Em algum ponto além do tecido da realidade limitado pelas quatro dimensões que os humanos habitam, os Deuses tecem o nosso destino.

O navio corsário carregando dezenas de escravos e Abaron Lobran não esperava ser perseguido além do ponto do Embargo no Mar Norte. Mas ele foi perseguido pelo Trovoada Celeste.

O Paladino William desconfiava de apoio interno da coroa na operação dos corsários e ordenara que um navio de confiança perseguisse o próximo navio corsário além do Embargo. Certificara-se de equipar bem os tripulantes e que levassem um experiente rastreador.

Ron Tegard fizera amor com Dogah no dia anterior à sua morte, na beira daquele lago. E naquela noite Dogah lhe disse que seria a última vez que o veriam, e quando ele mandou que ela se calasse prometendo mais uma vez que lhe daria uma vida longe e farta, ela disse para ele não desconfiar da intuição daqueles que conjuram magia.

Capitão Anton Bonitão olhou nos olhos do menino magricela morrendo de fome que pedira para ir com ele em seu navio. Fez uma pergunta sobre como operar um navio, a qual o menino errou completamente, mas mesmo assim algo o fez aceitar o pedido do menino que veio a conhecer como Nôva.
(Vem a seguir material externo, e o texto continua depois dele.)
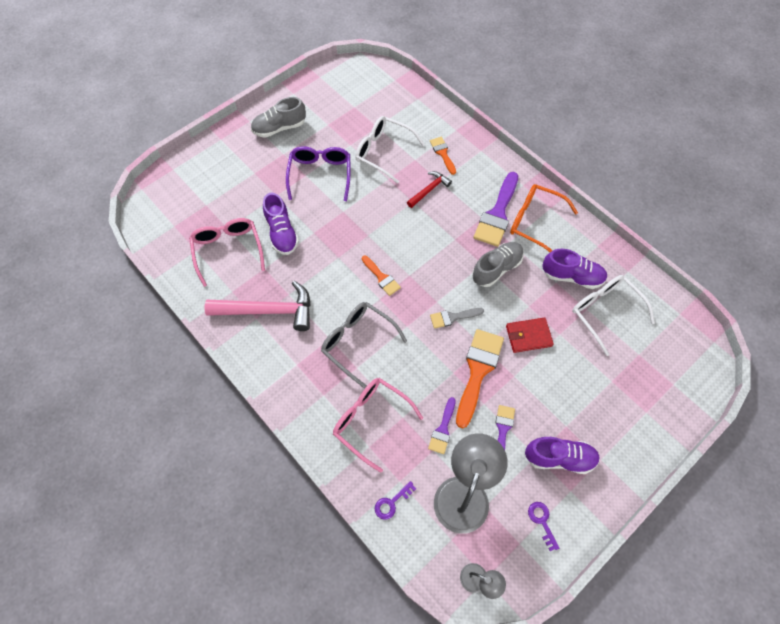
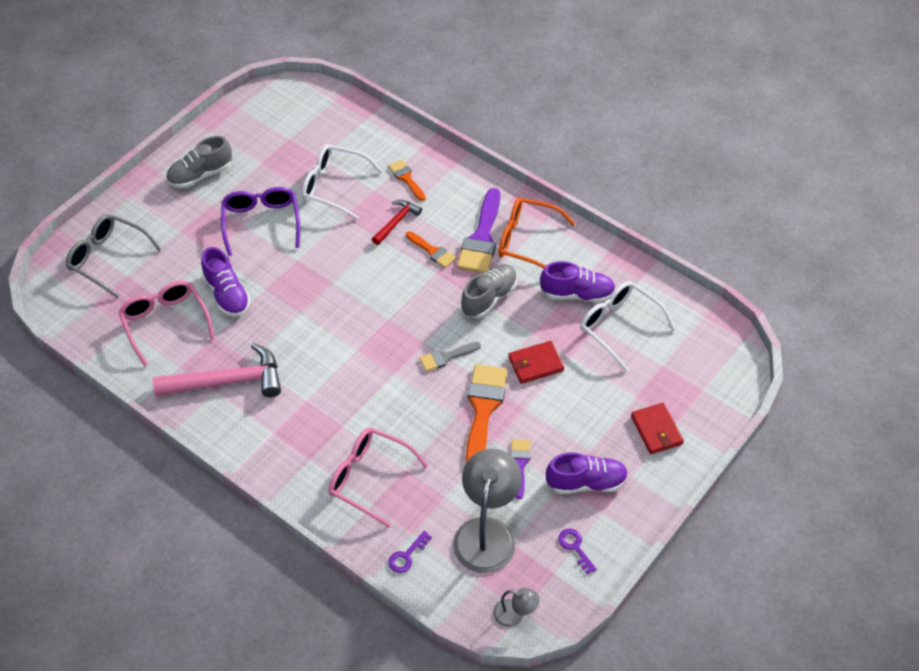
camera: 10 degrees left, 10 degrees down
(358, 343) = (340, 400): grey glasses -> grey glasses (108, 259)
(382, 277) = (356, 326): orange brush -> orange brush (432, 251)
(443, 429) = (452, 474): purple brush -> none
(627, 417) = (656, 430): none -> red wallet

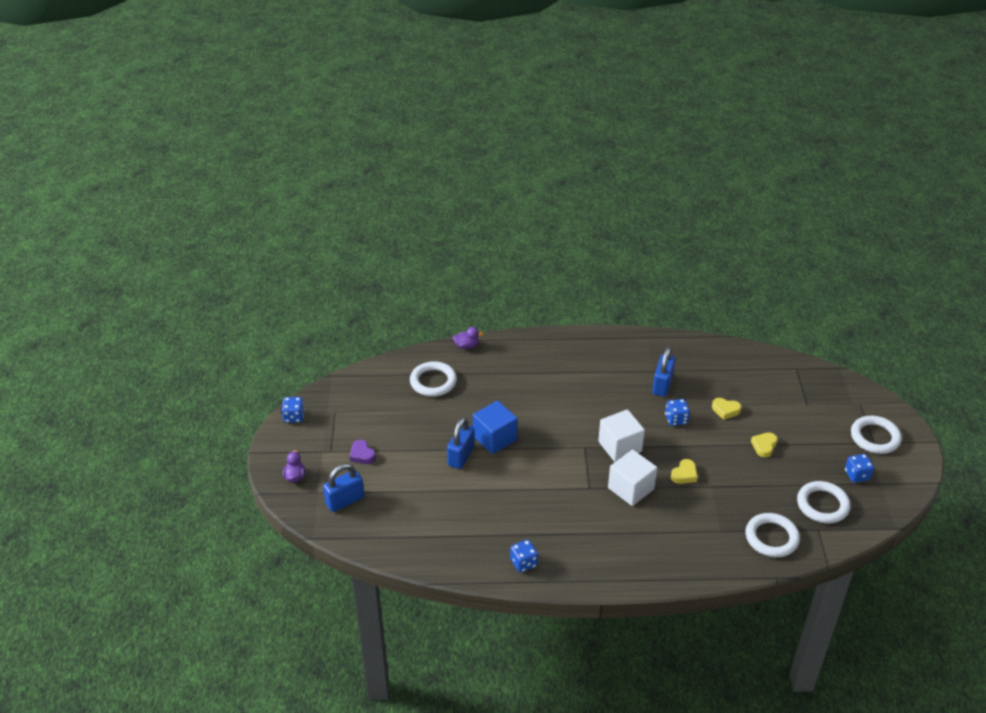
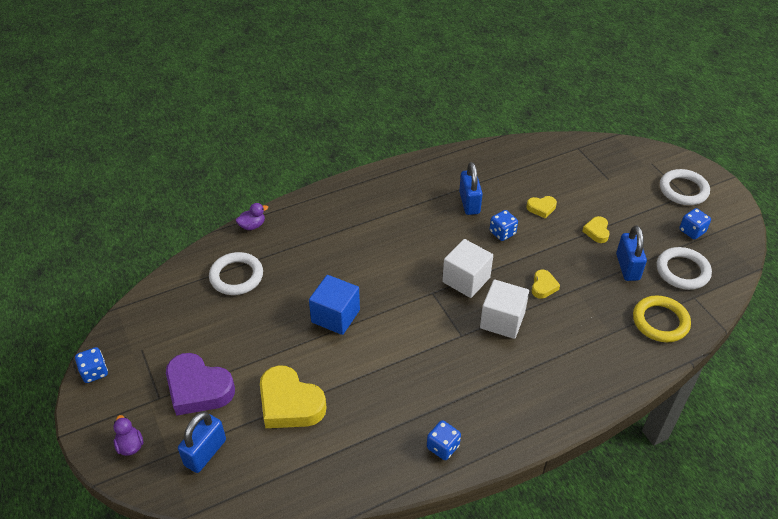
camera: 25 degrees left, 5 degrees up
(362, 455) = (198, 389): purple heart -> purple heart, size x2.04
(424, 489) = (290, 403): none -> yellow heart
(461, 456) = (310, 349): blue padlock -> blue padlock (627, 267)
(771, 538) = (660, 321): white ring -> yellow ring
Nôvagrad estava de pé em cima da murada do Trovoada Celeste de olhos abertos e ouvidos atentos quando ouviu o vento dizer que um navio Corsário estava próximo, mas que a névoa os ajudaria aquela noite.

Nem mesmo o criador de superstição Zéfir acreditou em Nôvagrad quando ele dividiu com os demais o que os ventos lhe dissera. Mas Ron Tegard lembrando o que lhe dissera Dogah defendeu a intuição de Nôva com tamanho vigor que Capitão Anton ordenou que todos dormissem bem aquela noite, porém todos armados e alertas.

Abaron Lobran à bordo pela primeira vez em um dos navios que coordenara para traficar pessoas, estava mais tenso que os demais tripulantes acostumado àquela viagem e observou que estavam sendo perseguidos mesmo depois da linha do Embargo. E ordenou que o Capitão da embarcação abordasse o navio e o destruísse, assim que possível.

Naquela noite uma névoa se ergue limitando a visibilidade. E o navio Corsário enviou diversos botes equipado de homens bem treinados e armados abordar de surpresa o navio que os perseguia. Se a surpresa não fosse o suficiente, o poderoso Bruxo que fora enviado para liderá-los seria.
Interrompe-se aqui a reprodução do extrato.